Morador silencia sino de igreja e vira 'persona non grata' de Nova Petrópolis

por Felipe Bächtold, da Folha

O sino de uma igreja luterana transformou o técnico em manutenção hospitalar Walter Ricardo Freese, 46, em "persona non grata" na cidade onde mora, Nova Petrópolis, na serra gaúcha.

O motivo: incomodado com o barulho, ele conseguiu que o instrumento parasse de tocar de manhã cedo. A ação revoltou moradores, e a Câmara aprovou, por unanimidade, moção de repúdio a Freese. Um dos motivos alegados é que ele tomou a medida apesar de "residir há pouco tempo na cidade".

Após audiência de conciliação na Justiça, ficou decidida uma redução por duas semanas dos toques, mas a tradição já foi retomada.

Freese diz que é vítima de preconceito da comunidade de descendentes alemães. Vindo de Porto Alegre, ele mora na cidade de 19 mil habitantes desde o fim de 2010.

As correntes pró-sino e contra a tradição fizeram abaixo-assinados. Foram 6.000 assinaturas de quem não se importa com o barulho e só 44 de incomodados.

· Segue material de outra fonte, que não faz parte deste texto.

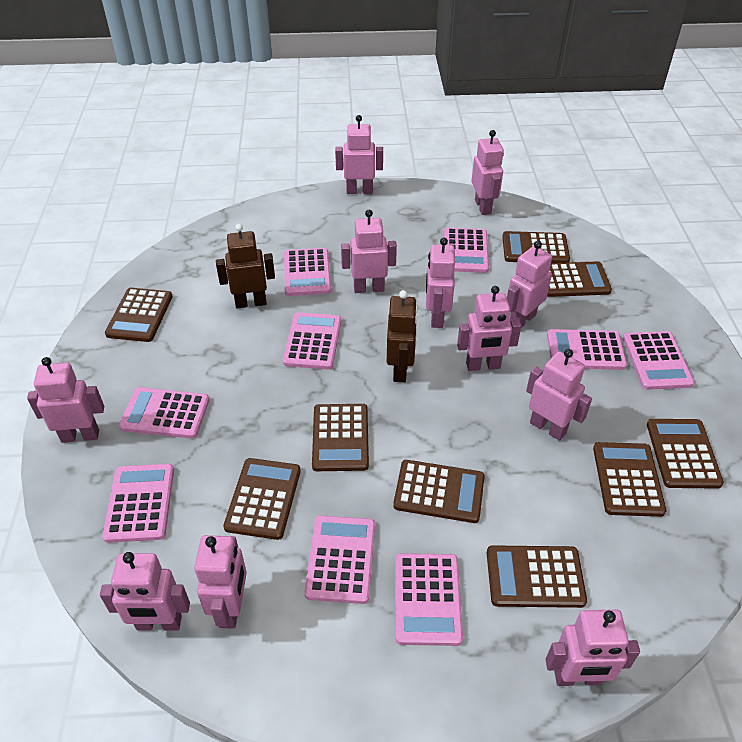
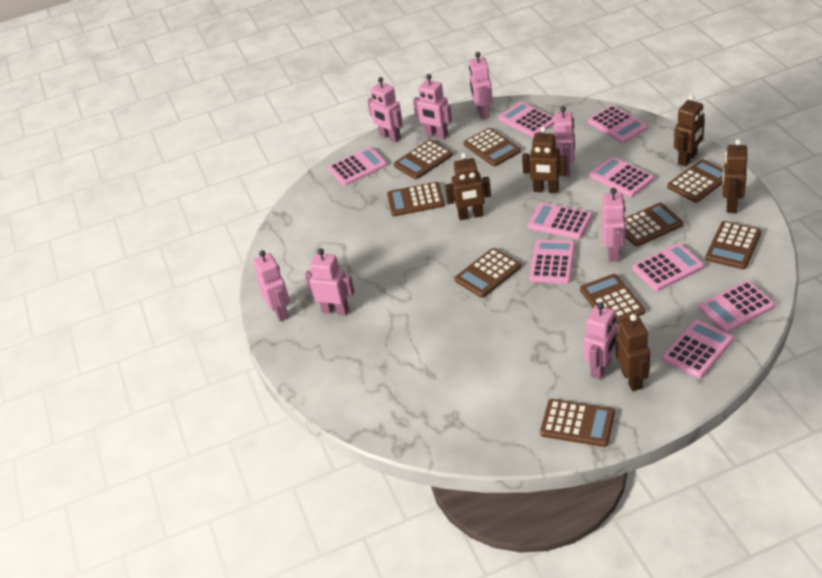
brown robot: 2 -> 5
pink robot: 11 -> 8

"Em um dia, dá em torno de 670 badaladas. Se houver anúncio de morte e de casamento, vai a mil", diz Freese.

Autor da iniciativa de repúdio, o vereador Jerônimo Stahl Pinto (PDT), 30, diz que se indignou pela falta de diálogo antes da ação na Justiça. "Se ele fosse da cidade, a comunidade não iria ficar tão desagradada."

A igreja diz que não teve relação com a moção e que nunca teve problemas com pessoas de outras cidades.